• Unemployment claims expected to fall to 830,000 from 847,000.
  • Continuing Claims to drop to pandemic low 4.7 million.
  • Rising claims in December predicted Nonfarm Payroll losses.

Jobless claims appear to be headed lower after the December lockdown in California drove benefit requests back to their level of late September.

First time unemployment claims are forecast to drop to 830,000 in the January 29 week after 847,000 prior. California Governor Gavin Newsom has since rescinded the closure order and declining COVID-19 diagnoses and hospitalizations across the country may point to lower totals ahead.

Initial Jobless Claims


Continuing Claims are projected to fall to 4.7 million in the week of January 22 from 4.771 million previous.

Initial claims and Nonfarm Payrolls

With January's national payroll figures due on Friday, the predictive quality of the claims figures are again in the spotlight. It was the spectacular rise in benefit filings that prefigured the economic devastation of the economic shutdowns that began in March and April.

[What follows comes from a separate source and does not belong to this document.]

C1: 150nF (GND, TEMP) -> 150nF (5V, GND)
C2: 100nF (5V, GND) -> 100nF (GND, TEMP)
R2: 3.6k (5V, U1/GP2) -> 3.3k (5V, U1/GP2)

From November to December the monthly average for claims rose from 740,500 to 837,500. Nonfarm Payrolls went into reverse in those months from 336,000 to -140,000, the first negative month since April.

Claims have continued to rise in January with the average for the four weeks released to January 22 at 867,750, which is the highest since September 25. If the forecast is accurate the average for January will be 860,250.

The consensus forecast for last month's payrolls is 50,000 would seem optimistic given the still rising claims figures.

However, two factors may militate against another month of firings by employers.

First the pandemic is in retreat in the US and the economic uncertainty brought on its much greater recent wave should ebb with the case rates.

Second, business optimism has been strong and steady for eight months.

PMI and employment

Since the recovery from the spring collapse began in June the Manufacturing Index has averaged 56.61. The three-month moving average of 58.96 is the best since October 2018.

The Employment Index rose to 52.6 in January, the best score since June 2019. It has been positive for three of the last four months after 14 months below the 50 division between expansion and contraction.


January's services data will be reported on Wednesday. The overall PMI from this far larger sector has averaged 56.8 since recovering from two negative months in June.

The Employment Index dropped into contraction for seven months from March to September as service jobs absorbed the brunt of the business closures. October and November were positive at 50.1 and 51.5 but the index reverted to 48.2 in December as businesses were again shuttered in California and elsewhere. The forecast for January is 49.7.

Conclusion and the markets

The December surge in claims was due to the forced closure of the California economy, the largest in the US, and business inhibitions elsewhere. Since peaking at 920,000 in the first two weeks of January, initial claims will have fallen 8.9% in the subsequent 14 days, if the latest estimate is correct. With the California lockdown ended and business optimism at relatively high levels, the risk to the latest claims numbers is to the downside.

As with all numbers this week, markets will note the development but wait for Friday's NFP release before deciding which way to swing the dollar.